The NAACP then makes it clear that it would not welcome Donald Trump back to the platform, which permanently banned him following the January 6 attack on the U.S. Capitol:

“Do not allow 45 to return to the platform. Do not allow Twitter to become a petri dish for hate speech, or falsehoods that subvert our democracy. Protecting our democracy is of utmost importance, especially as the midterm elections approach. Mr. Musk: lives are at risk, and so is American democracy.”

Activist Shaun King, who briefly disappeared from the platform, criticized Musk’s purchase, saying, “At its root, Elon Musk wanting to purchase Twitter is not about left vs right. It’s about white power,” the New York Post reports.

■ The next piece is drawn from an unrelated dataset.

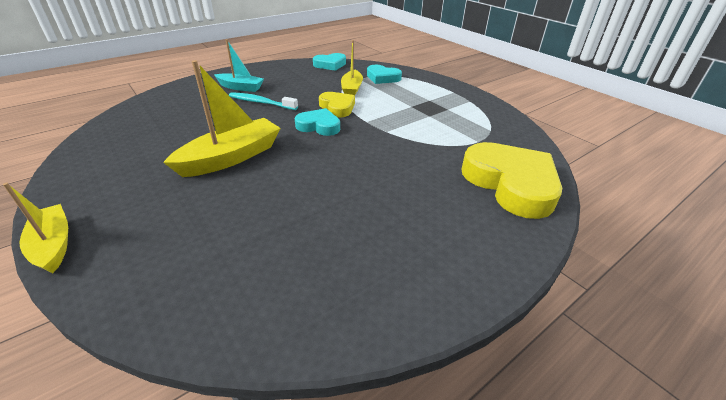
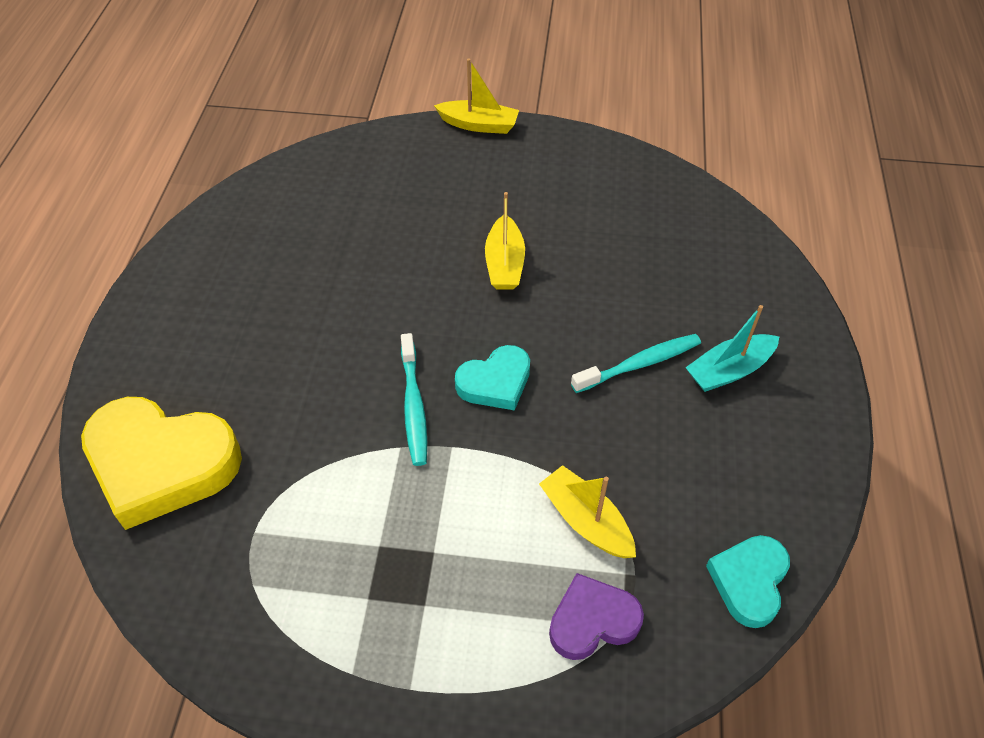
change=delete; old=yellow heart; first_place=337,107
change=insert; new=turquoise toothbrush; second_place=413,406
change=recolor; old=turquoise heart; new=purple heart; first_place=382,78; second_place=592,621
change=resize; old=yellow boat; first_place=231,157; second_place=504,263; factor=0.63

“The man was raised in Apartheid by a white nationalist. He’s upset that Twitter won’t allow white nationalists to target/harass people. That’s his definition of free speech,” King added. “So for me, this isn’t about left vs right. Not at all. It’s about how the richest man in the world, a son of Apartheid, raised by a white nationalist, wants to be sure his speech, and that of other white men, isn’t censored.”

After a number of conservative figures celebrated him potentially leaving the platform—including Donald Trump Jr. who tweeted “That alone is worth $44 billion”—King responded, “You wish, motherfucker”

Some users announced that they plan to leave the platform for good, with one tweeting: “Um… #BlackTwitter we need to schedule a meeting ASAP! Where we meeting up when we leave Twitter?”

Another person said, “It was nice getting to know you all. Especially everyone on #BlackTwitter. Now a white South African man owns it. Bye Y’all. #RIPTwitter”

Meanwhile some users encouraged those #BlackTwitter supporters to create their own platform.

“Black twitter, time to leave the cesspool of racism @Twitter will become once @elonmusk takes over,” one person wrote. “Watch this space. We need to think about a black owned space seeing that @tiktok_us supports racists and white supremacists while suppressing black voices. #BlackTwitter #ElonMusk.”

Meredith D. Clark, a Northeastern University associate professor who studies race and media, and is writing a book about #BlackTwitter, told the Times that although we “will definitely see more people move off in larger waves,” there will “still be a remnant left.”

But as far as creating a new platform similar to what has already been established on #BlackTwitter, Clark thinks it’s unlikely.

“I don’t think that you’re going see the same sort of replication of a Twitter-like climate or #BlackTwitter on another platform. I don’t think you’ll ever get that lightning in a bottle back,” she told the Times. “But I do think that you will see Black people doing what we have always done. And that is bend communication and other technologies to our needs and our will. And find ways to thrive in those various areas of the internet.”